Have you taken the time to truly examine something beautiful? To appreciate the creation and maintenance of that beauty? But the sadness that always accompanies beauty, because nothing lasts forever. The tragedy is that any beauty is temporary, then forgotten. We are a world of continuous loss.
Also, there is no need to create ugly things. There is enough ugly around us, obviously. Besides, it is similar to the death of satire (e.g. reality these days is more absurd than the most clever satire). Why bother making something ugly when everything else is SO much more monstrous? Just take a picture (or a screenshot), it'll last longer.
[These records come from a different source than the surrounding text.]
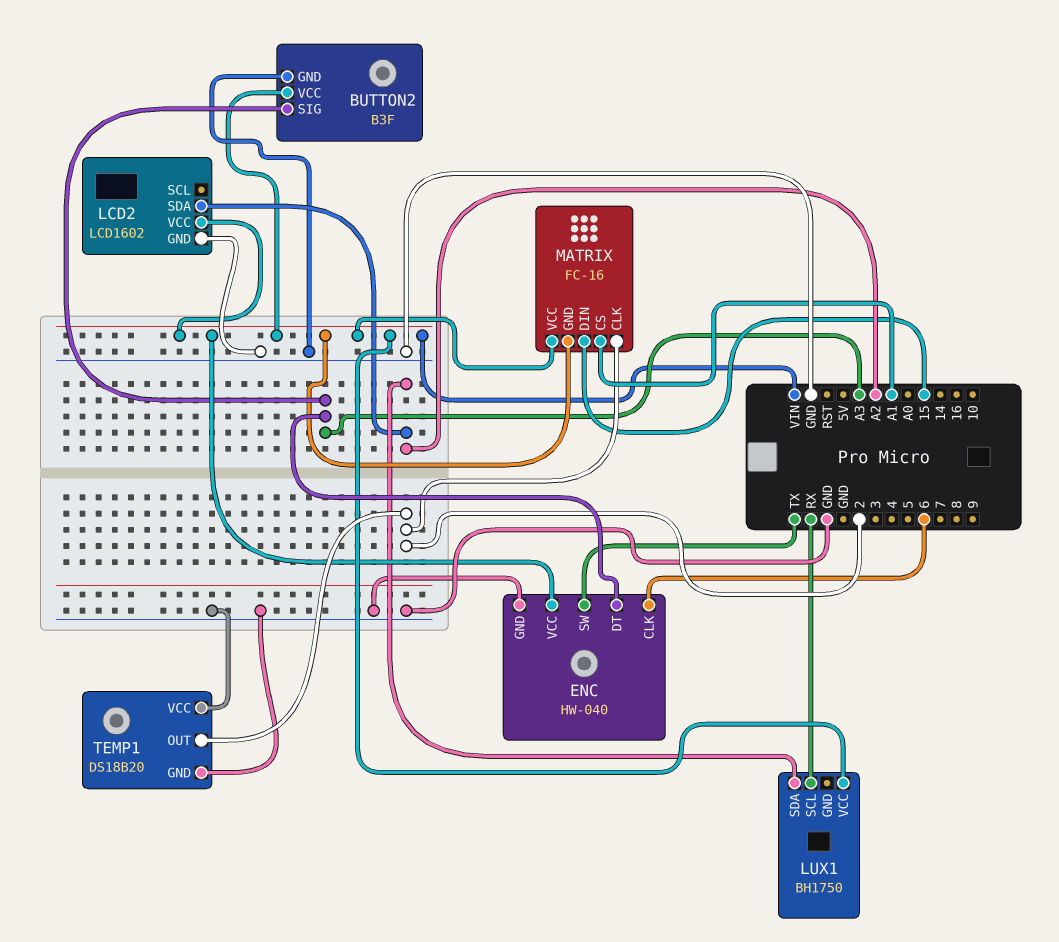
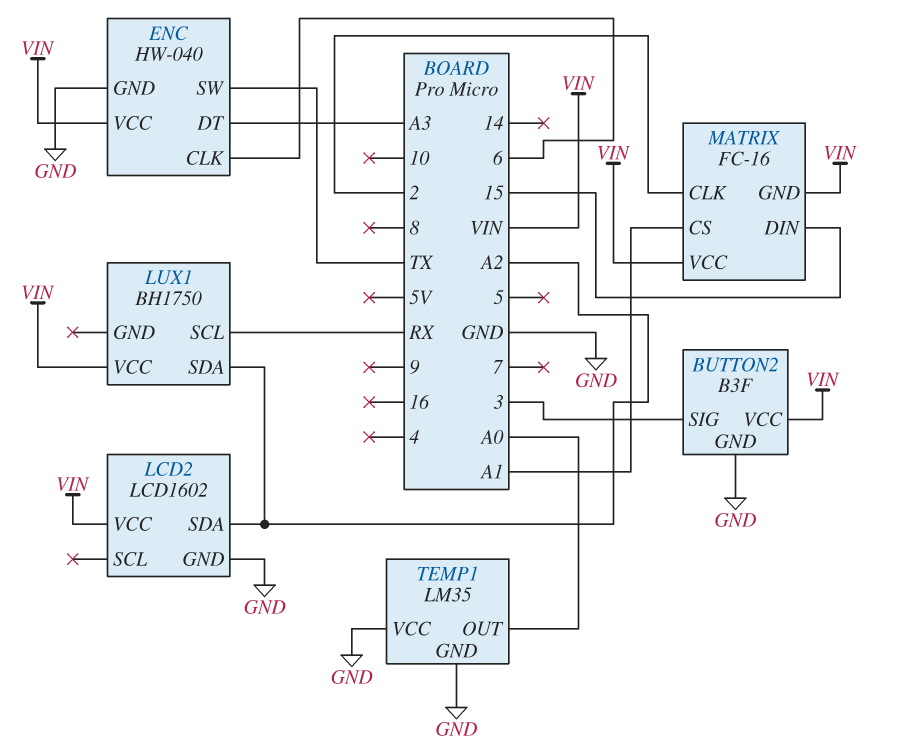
BUTTON2 pin SIG: A3 -> 3
TEMP1: DS18B20 -> LM35
TEMP1 pin OUT: 2 -> A0

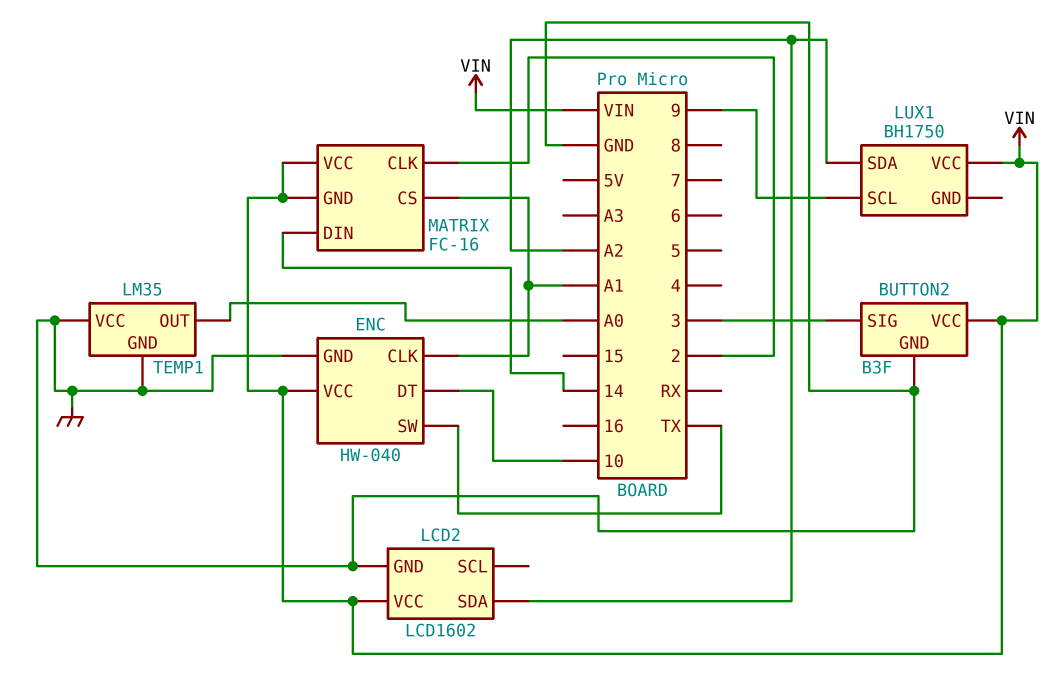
ENC pin CLK: 6 -> A1
ENC pin DT: A3 -> 10
LUX1 pin SCL: RX -> 9
MATRIX pin DIN: 15 -> 14

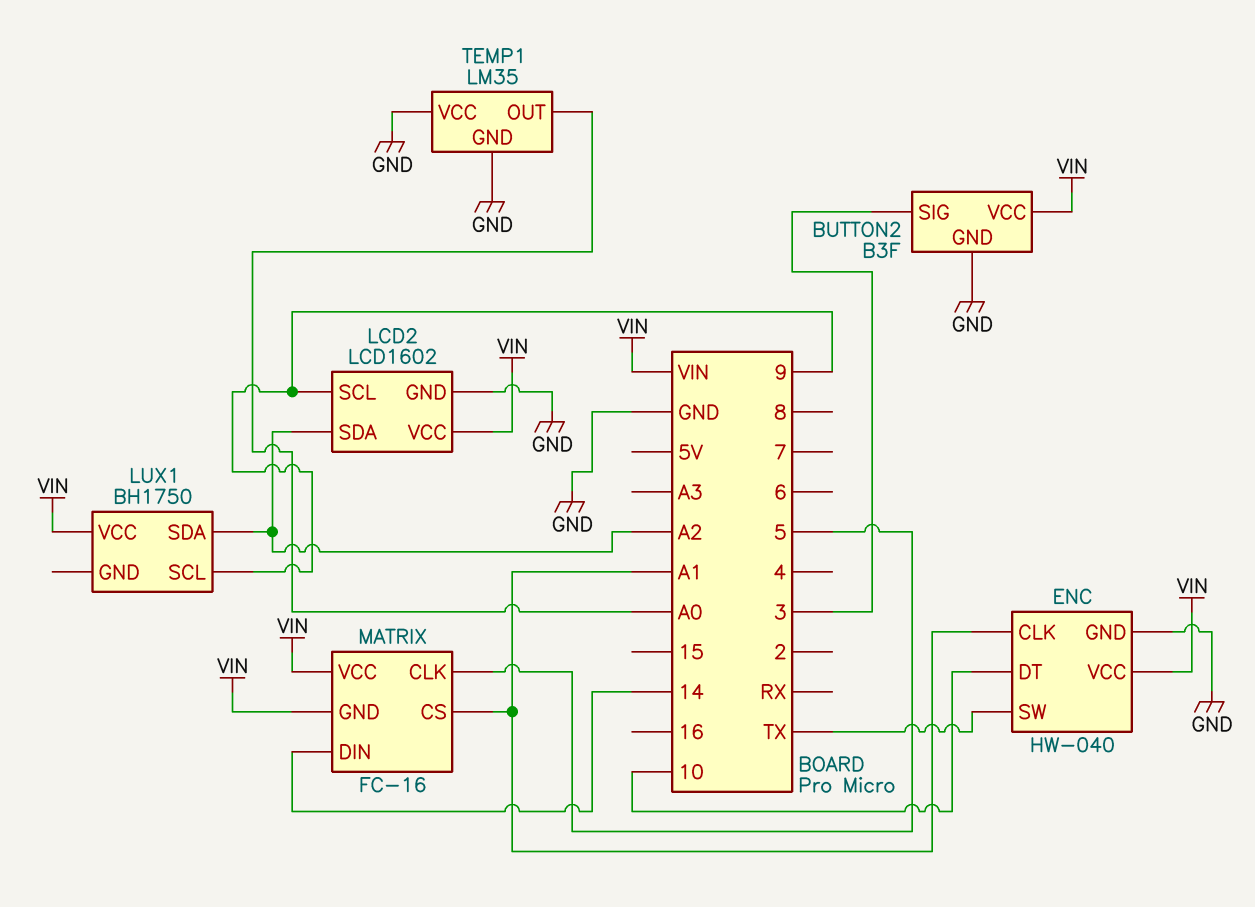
LCD2 pin SCL: none -> 9
MATRIX pin CLK: 2 -> 5

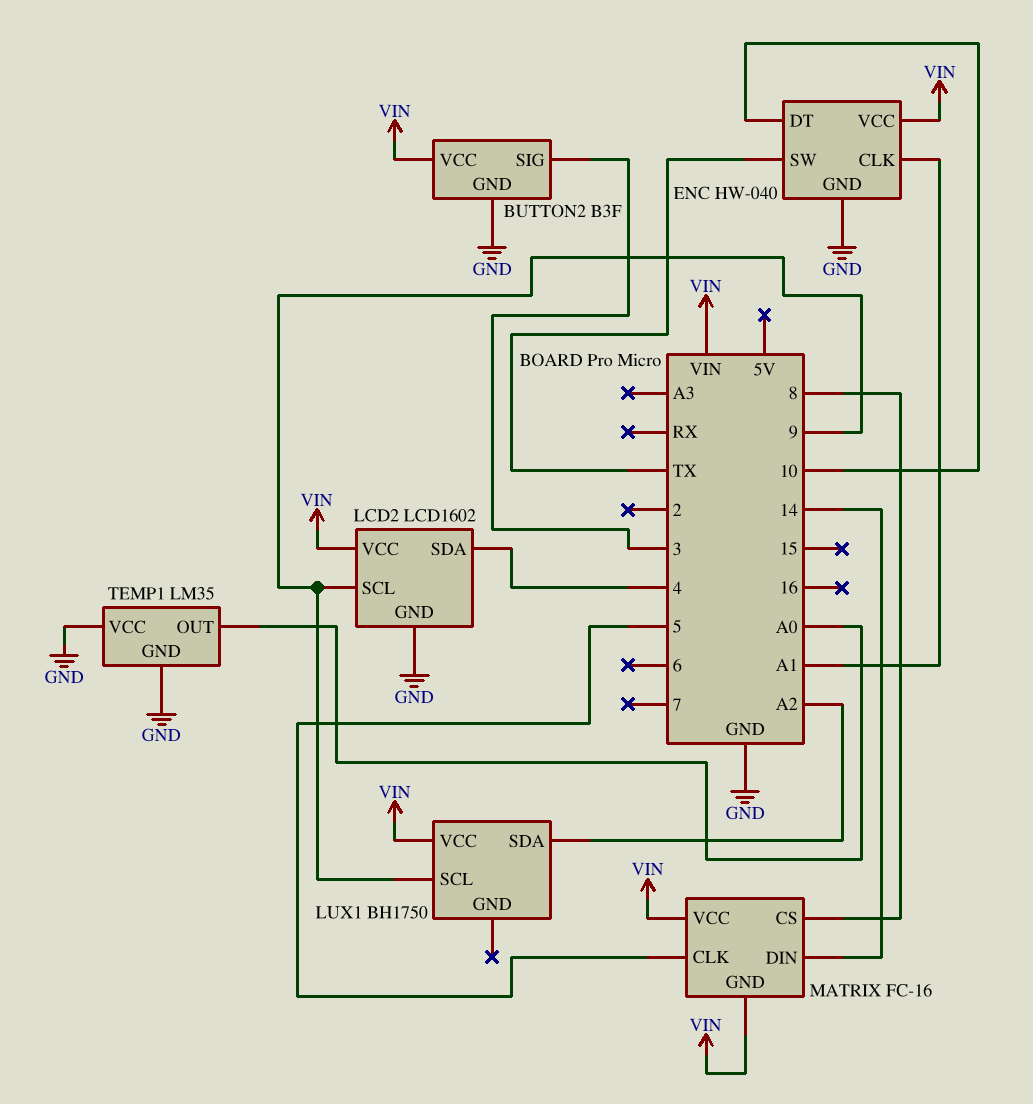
LCD2 pin SDA: A2 -> 4
MATRIX pin CS: A1 -> 8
Personally, I could never dream to create anything as ugly as a single post from the Twitter account of the President of the United States. And I could never create something beautiful enough to justify its existence. Even if I miraculously made something that others could like, what do I care? No one would truly appreciate it. I could write a manifesto with every painting and people would still read into it incorrectly. Or I'd paint something that was a parody of Disney Intellectual Property and my work would get eliminated (yes, it has happened to me with my Cybernetic Puffin "Borg Porg" painting).
People tell me I should use my pain to create art. That was why I painted in the past. But the pain doesn't want out anymore. It only needs release when I am a functional adult and would like to remain that way. Now I am burning from the inside out.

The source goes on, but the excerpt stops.